Sorry about that, the tickets close automatically after a prolonged delay without any activity. That’s on me, I transferred the information to our water rendering group and I forgot to follow up (mostly because there is still no solution). The latest information from the investigation is that we are actually able to reproduce the issue in D3D12, although to a much lesser degree (it results in “holes” in the water mesh). The solutions I suggested are still the best I have to offer, it’s not clear when they might have time to tackle this (my field is more Vulkan and/or RHI).

JN

No worries! Figured it was an inactivity thing - all good. Thanks for the update, will share with the team internally.
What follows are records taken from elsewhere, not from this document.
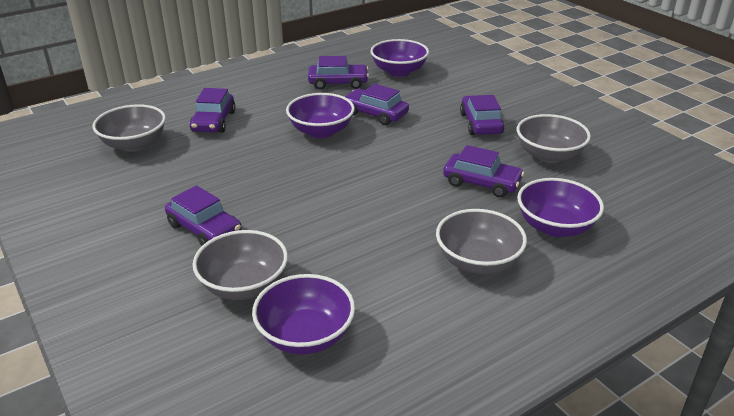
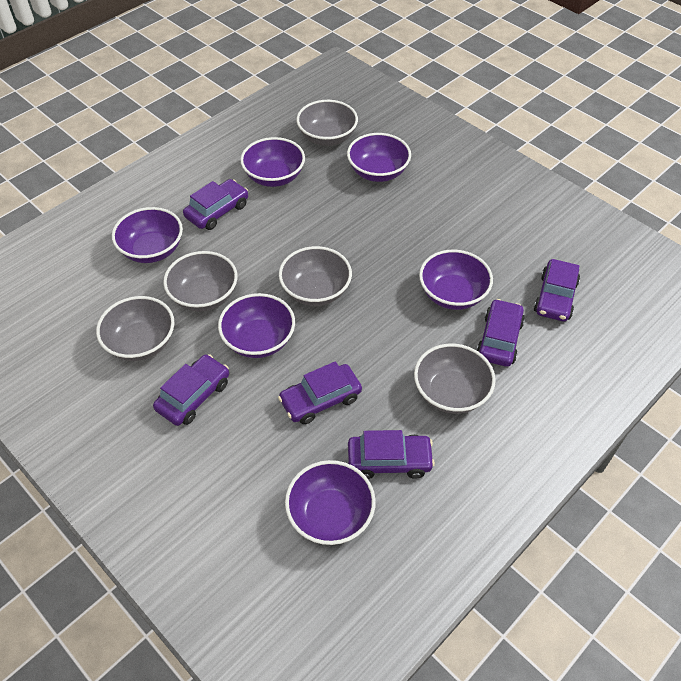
grey bowl: 4 -> 5
purple bowl: 4 -> 6

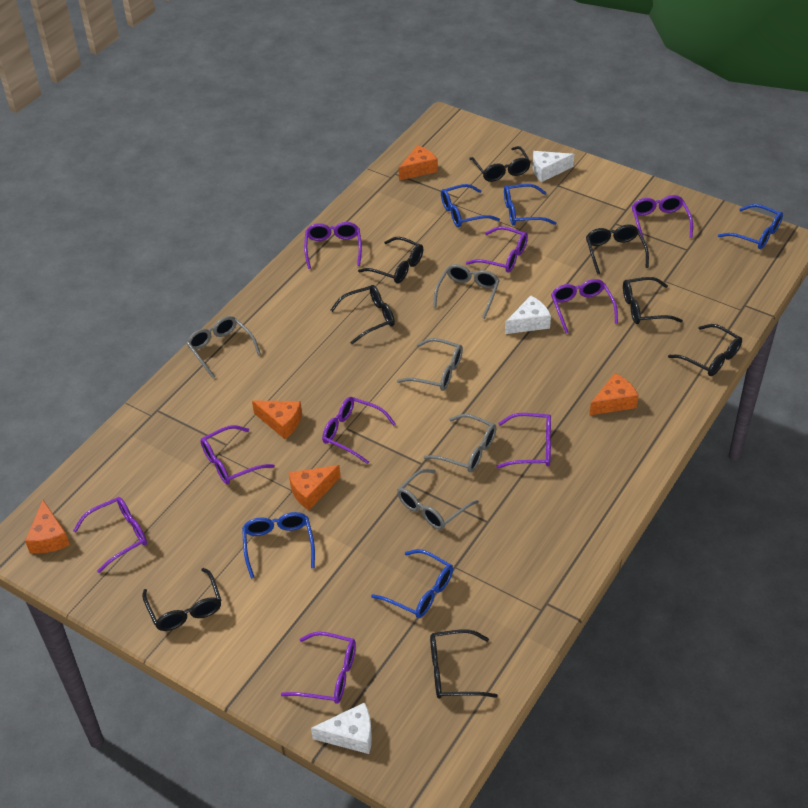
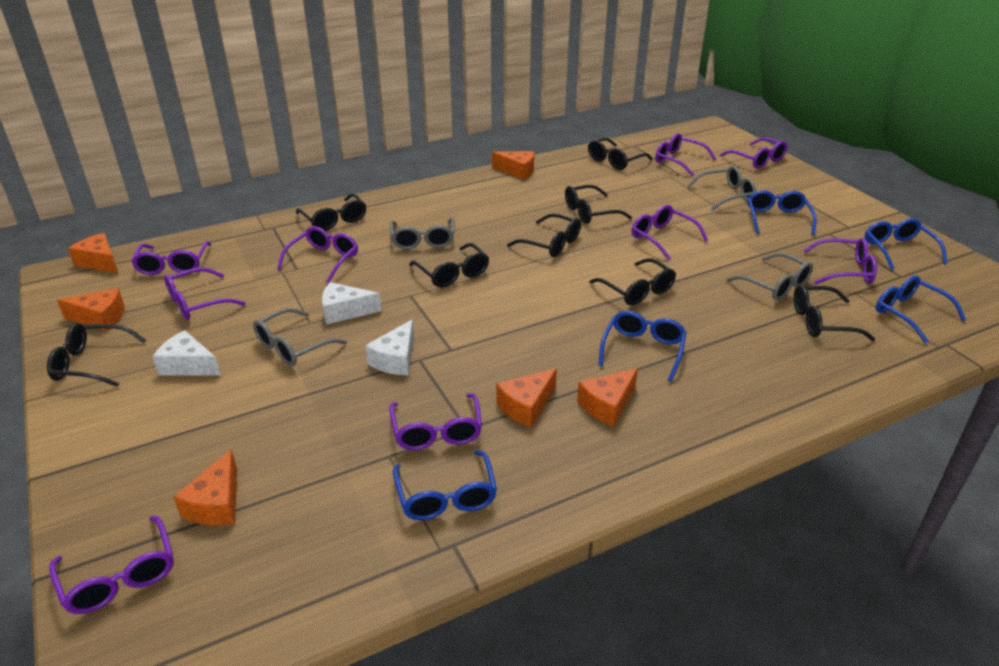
grey glasses: 5 -> 4
orange cheese: 5 -> 6

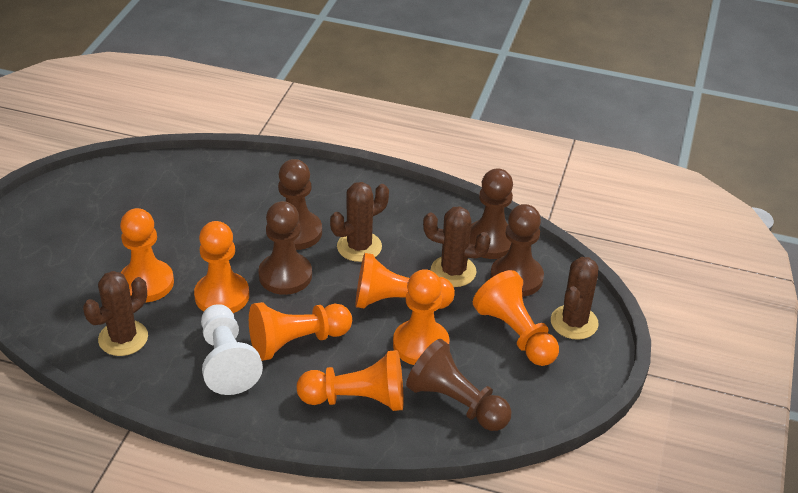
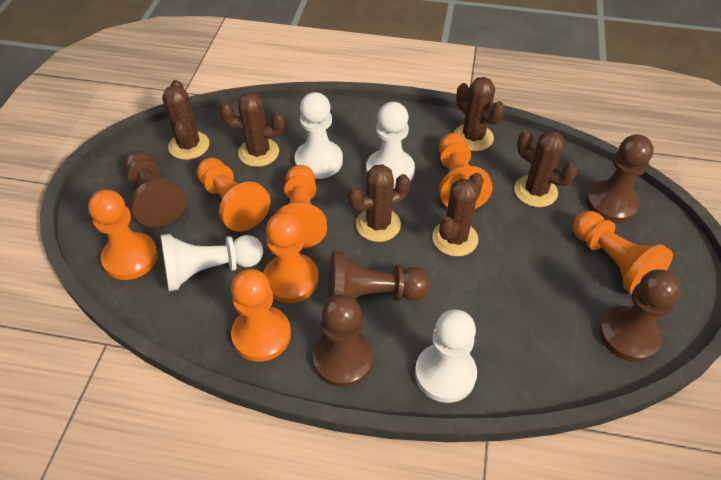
brown cactus: 4 -> 6
white pawn: 1 -> 4

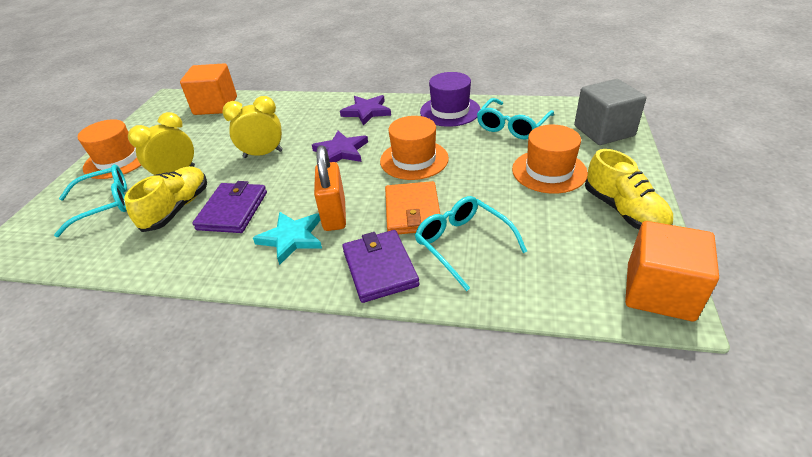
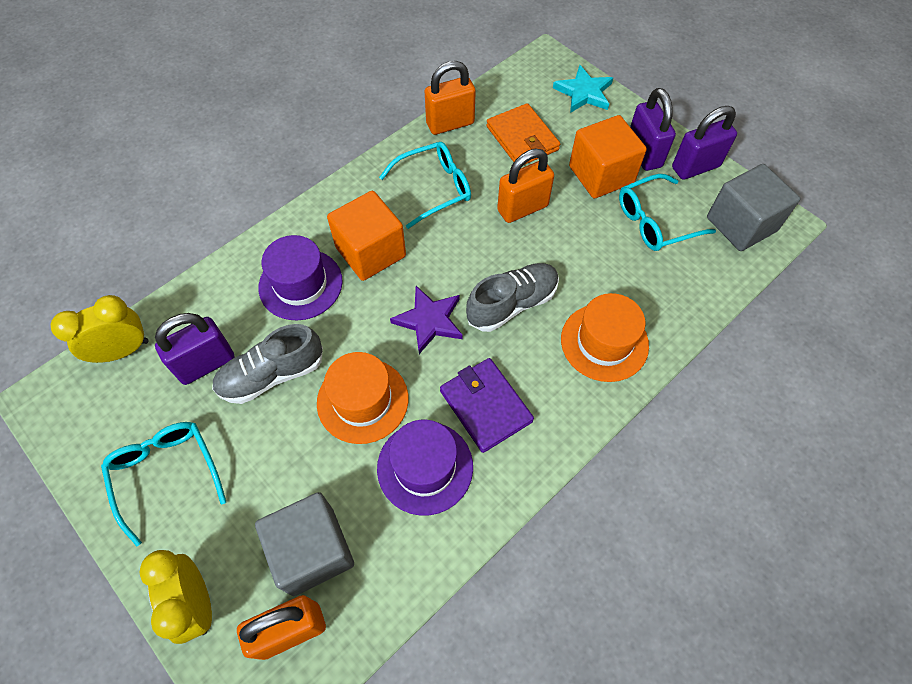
grey cube: 1 -> 2
grey shoe: 0 -> 2
orange hat: 3 -> 2
orange padlock: 1 -> 3
purple hat: 1 -> 2
purple padlock: 0 -> 3
purple star: 2 -> 1
purple wallet: 2 -> 1
yellow shoe: 2 -> 0

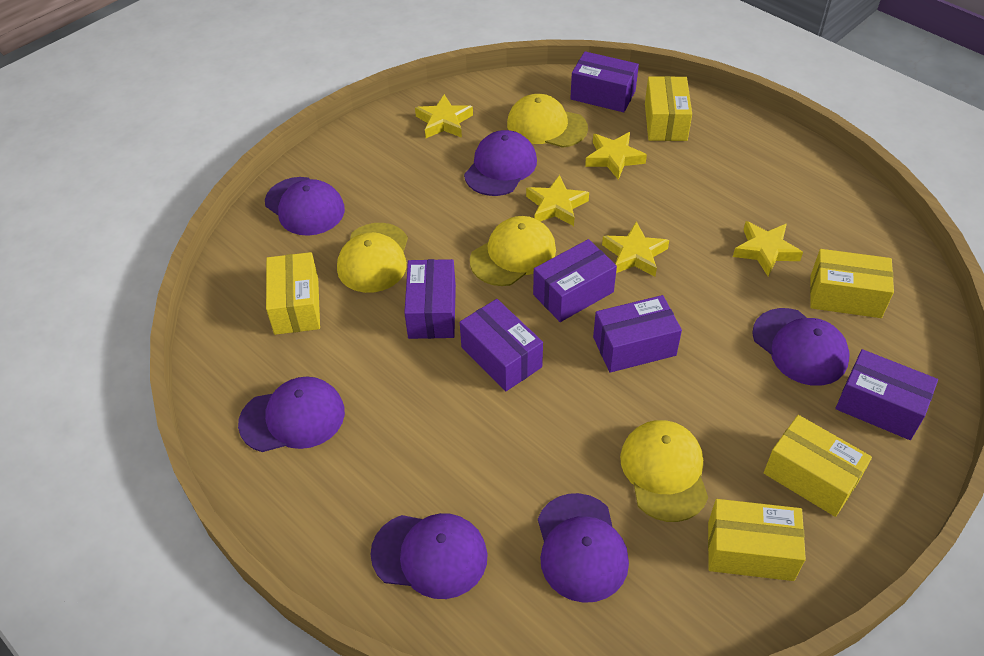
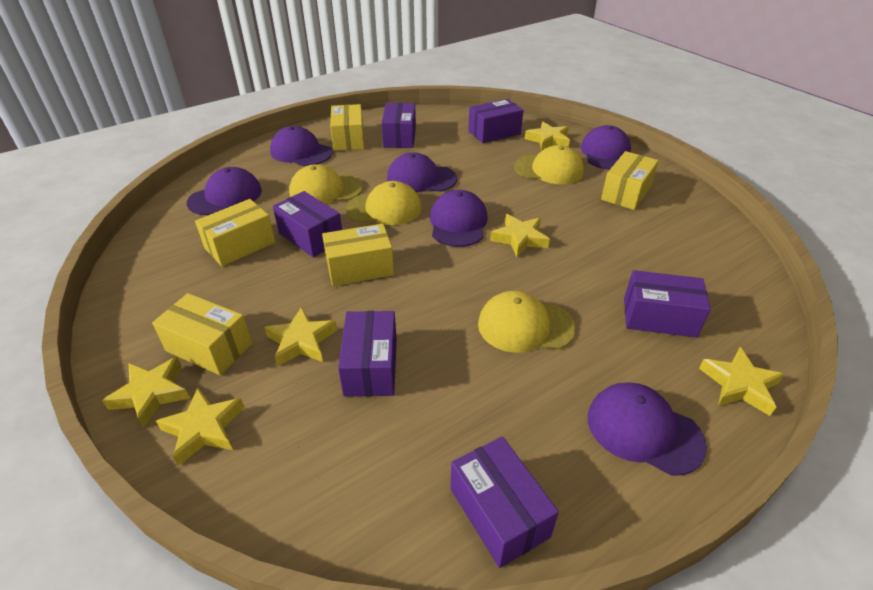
yellow star: 5 -> 6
On a slightly-related note, as we’ve started rolling out 5.6 internally for artists to tinker with, we’ve started to get reports of seemingly Vulkan-related crashes. There isn’t anything concrete to share just yet as far as repro steps or really anything specific, especially since a lot of the logs just seem to abruptly end with:

LogVulkanRHI: Error: Result failed, VkResult=-3
at ./Runtime/VulkanRHI/Private/VulkanRayTracing.cpp:1528
with error VK_ERROR_INITIALIZATION_FAILED
LogRenderer: Using fallback RTPSO
LogVulkanRHI: Error: Result failed, VkResult=-3
at ./Runtime/VulkanRHI/Private/VulkanRayTracing.cpp:1528
with error VK_ERROR_INITIALIZATION_FAILED
LogCore: FUnixPlatformMisc::RequestExit(1, VerifyVulkanResult

In an effort to dive into this, are there any CLI flags or ENV vars to set prior to launching UE that might provide additional logs or other data as to what went wrong? (Or any other suggestions you have, I’m all ears as I try to find root causes)

Once we have more concrete data, I’ll definitely open a separate EPS post for this.

Hi Jean-Noe,

Thanks! That’s useful, I’ll start recommending that flag to users who are hitting hard walls with GPU crashes.

Part of my investigations are also to determine whether we’re simply hitting “normal” limitations of massive scenes (200K actors [nulls + Static Meshes, no ISMs] was the circumstances around one crash). So I’m trying to get a Windows box provisioned for me to compare against DX12 on Windows.

The only reason we’re on 5.6 is purely a development reason - we have a bevy of internal plugins that haven’t been built against 5.7 yet, so as a facility we’re still on 5.6. We’re planning on leapfrogging to 5.8 when it drops. In the meantime, as I investigate these crashes, I’ve been using an unmodified source build of 5.7.3. I’m trying to avoid sending us down wild goose chases for bugs that have already been fixed in 5.7+.

Not too sure how quickly I’ll be getting a machine to properly test, but will keep you updated.

Best,

Jackson

Hi Jackson,

Pushing the limits with large scenes might explain *some *of your crashes
(they would show up with “out of memory” somewhere in the logs)… Memory
management in Linux is great for CPU memory, but for GPU memory there are
parts that are offloaded to the applications (using Vulkan in Windows would
potentially give better results, you can compare by just adding “-vulkan”
to the editor in Windows when you run it). Currently in Linux if you
allocate too much memory too fast, it’s possible to outpace the engine’s
memory “balancing” in our Vulkan RHI. Also, if you have another
application running using VRAM running at the same time (say you also have
3D authoring software running), it can create noise in the engine’s
available memory readings. We’ve been meaning to improve the Linux memory
handling in Unreal for a while now, but it got pushed back. I’m scheduled
(no promises!) to work on memory management right after we ship 5.8,
hopefully we can solve this for good.

In the meantime, if you hit a situation where the crash is confirmed to be
because of memory, you can try setting these for the project as a
workaround:
*r.Vulkan.EvictionLimitPercentage=30*
*r.Vulkan.EvictionLimitPercentageRenableLimit=15*
This configuration forces Unreal to use host memory for resources much
earlier, providing more space for large peaks. However, setting these
values too low on a project that doesn’t require it will negatively affect
performance. This manual balancing act is why we intend to revisit the
system to create a more seamless experience.

If you get a chance, let me know how the comparisons to 5.7.3 go! (or
5.7.4 if you have a chance, there’s a swapchain issue that was resolved for
Vulkan if I remember correctly)… And the comparison to Windows too
(Vulkan and/or D3D)! Feedback on issues you encounter in real world
scenarios is precious information for us.

Cheers,
JN